A study that took a novel approach to investigating factors affecting the emergence of symptoms of Huntington’s disease (HD) has identified at least two genome sites that house variants that can hasten or delay symptom onset. In their report in the July 30 issue of Cell, the multi-institutional research team describes how genome-wide association analysis of samples from more than 4,000 HD patients found that particular variants on two chromosomes were more common in individuals who first exhibited HD-associated movement disorders either earlier or later than would otherwise have been expected
“Most previous research into ways of delaying the onset of HD symptoms have focused on studying the mutant protein in cells or in animal models, but the relevance of abnormalities in those systems to what actually happens in patients remains a huge assumption,” says James Gusella, PhD, director of the Center for Human Genetic Research (CHGR) at Massachusetts General Hospital (MGH), corresponding author of the Cell paper. “Our approach does not rely on model systems but on DNA samples and clinical data from human patients. In essence, we are analyzing the results of a ‘clinical trial’ conducted by nature, a trial in which naturally occurring variations in genes other than the HD gene intervened to influence the course of the disease. Now it is up to scientists to figure out how those genetic interventions work and to build on them to develop effective therapies based on understanding how these processes operate in humans.”
Gusella led the effort that initially mapped the location of the HD gene to chromosome 4, and in 1993 the gene itself was isolated in the laboratory of MGH CHGR investigator Marcy MacDonald, PhD, in collaboration with Gusella and a consortium of research teams from around the world. Not long after the HD gene was isolated, studies led by MacDonald, also a co-author of the current investigation, found that a variation in the number of CAG trinucleotide repeats within the HD gene, which codes for a protein called huntingtin, is the primary determinant of the age at which HD symptoms appear, with a greater number of CAG repeats associated with an earlier symptom onset. But while that overall pattern has been consistently observed in HD patients worldwide, in some people the symptoms first appear somewhat earlier or later than would be expected based upon CAG repeat number alone, suggesting that inherited changes in the DNA of other genes affected symptom onset.
While several studies in the intervening years have investigated whether particular genes were responsible for modifying HD onset, this is the first to employ genome-wide association (GWA) analysis, which scans an individual’s whole genome to identify chromosomal regions containing variants that are associated with the disease traits that are being studied. Such studies require fairly large groups of participants, and while they are unable to pinpoint the specific responsible DNA variant, they identify the region on a particular chromosome where modifier genes are located.

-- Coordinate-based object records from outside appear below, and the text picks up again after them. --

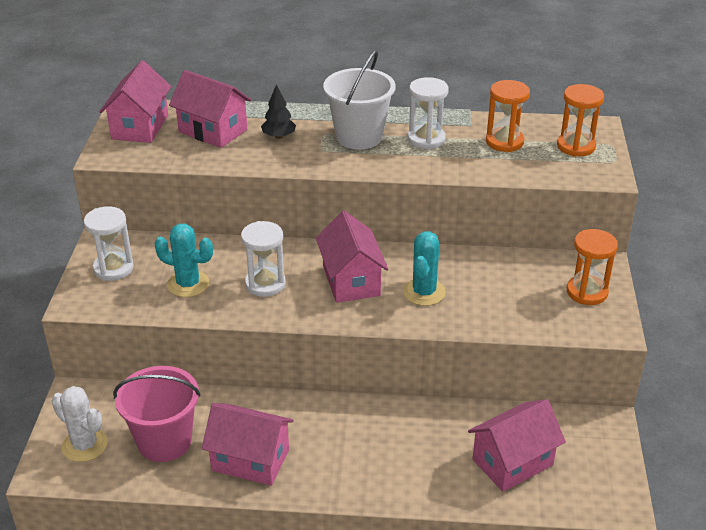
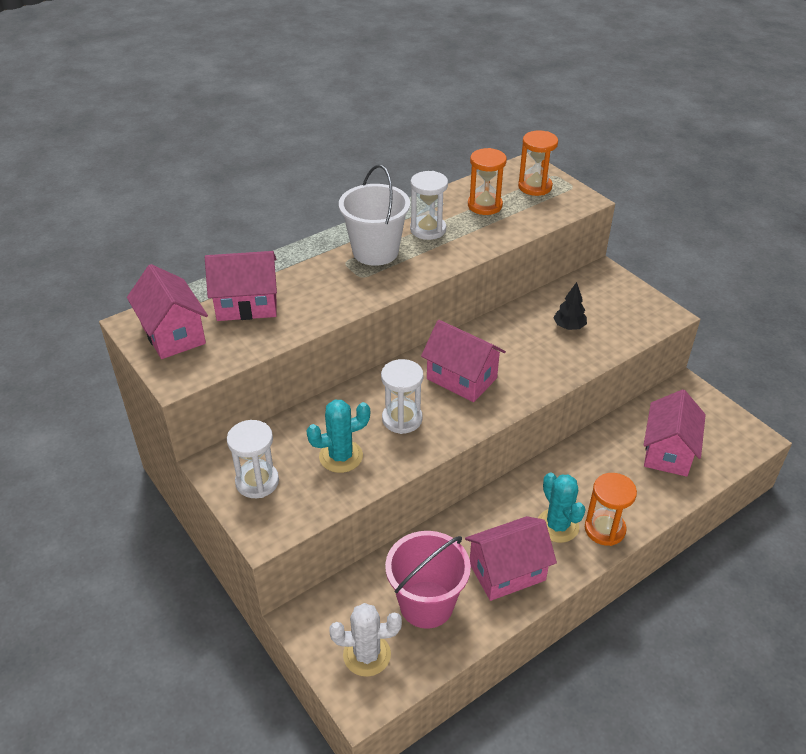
camera: 40 degrees left, 5 degrees up
(279, 136) = (311, 282): black tree -> black tree (569, 327)
(424, 292) = (522, 357): turquoise cactus -> turquoise cactus (557, 526)
(587, 292) = (620, 297): orange hourglass -> orange hourglass (604, 529)

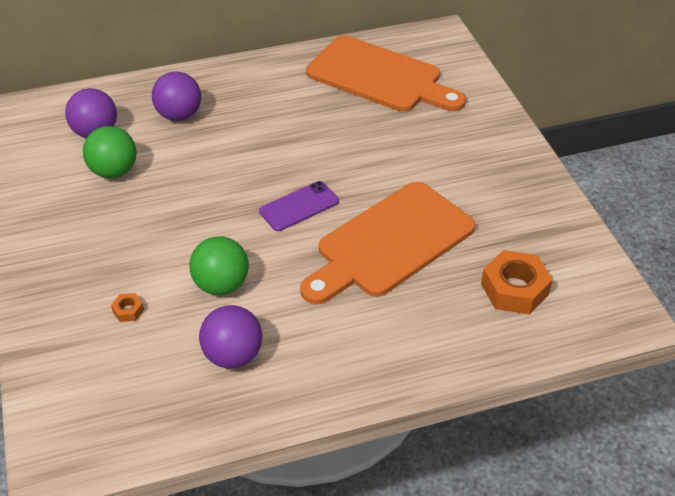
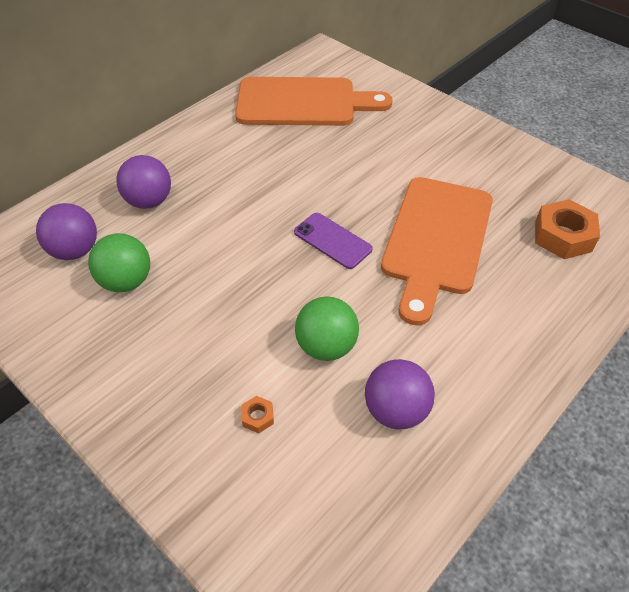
camera: 30 degrees left, 5 degrees up
(299, 206) = (332, 241): purple phone -> purple phone turned 75 degrees counterclockwise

The MGH team has assembled a large number of DNA samples from HD patients who contributed them for research to the Massachusetts HD Center Without Walls and through collaboration with the Huntington Study Group. As a first step in the current study, the researchers genotyped 977 HD patients and then ran a second scan of samples from another 974 patients. After analyzing both scans together for DNA variants associated with differences between when each patient’s movement-associated symptoms first appeared and when they would have been expected based on the number of CAG repeats, MGH CHGR investigator and lead author Jong-Min Lee, PhD, identified two locations on chromosome 15 where variants were significantly associated with either early or late symptom onset.
The researchers then collaborated with many groups in the U.S. and Europe — including the European Huntington Disease Network — to form the Genetic Modifiers of HD (GeM-HD) consortium, which ran a third GWA analysis of another 2,131 patients, bringing the total number of participants to 4,082. The combined data improved the strength of the associations with the two chromosome 15 variants and revealed another significant variant on chromosome 8. The presence of additional modifying variants was suggested on chromosomes 3, 5 and 21; but the associations were not strong enough to be statistically significant.
Gusella explains that the presence of two modifying variants on chromosome 15 — one associated with symptoms appearing an average of six years early, the other associated with an average one-and-a-half-year delay — implies that there may be two actual modifying variants that both influence one modifier gene but in opposite directions. Two important genes known to be close to the chromosome 15 variant region are involved with DNA repair and replication and with intracellular signaling. Genes close to the chromosome 8 region are also involved in cellular processes believed to play a role in HD, but at this point suggesting how these variants influence symptom onset would be speculative.
“What we can say for sure is that the modifier variants located on these chromosomal regions affect the disease process prior to the appearance of symptoms,” he says. “Figuring out the exact DNA sequence variations responsible and how they influence the disease process should provide us with a guide for developing drugs that we hope could have a much larger effect than the one to six years produced by the natural variations, possibly even preventing symptom onset altogether. We believe that we are closer to finding such therapies, but it’s impossible to predict a specific timeline.”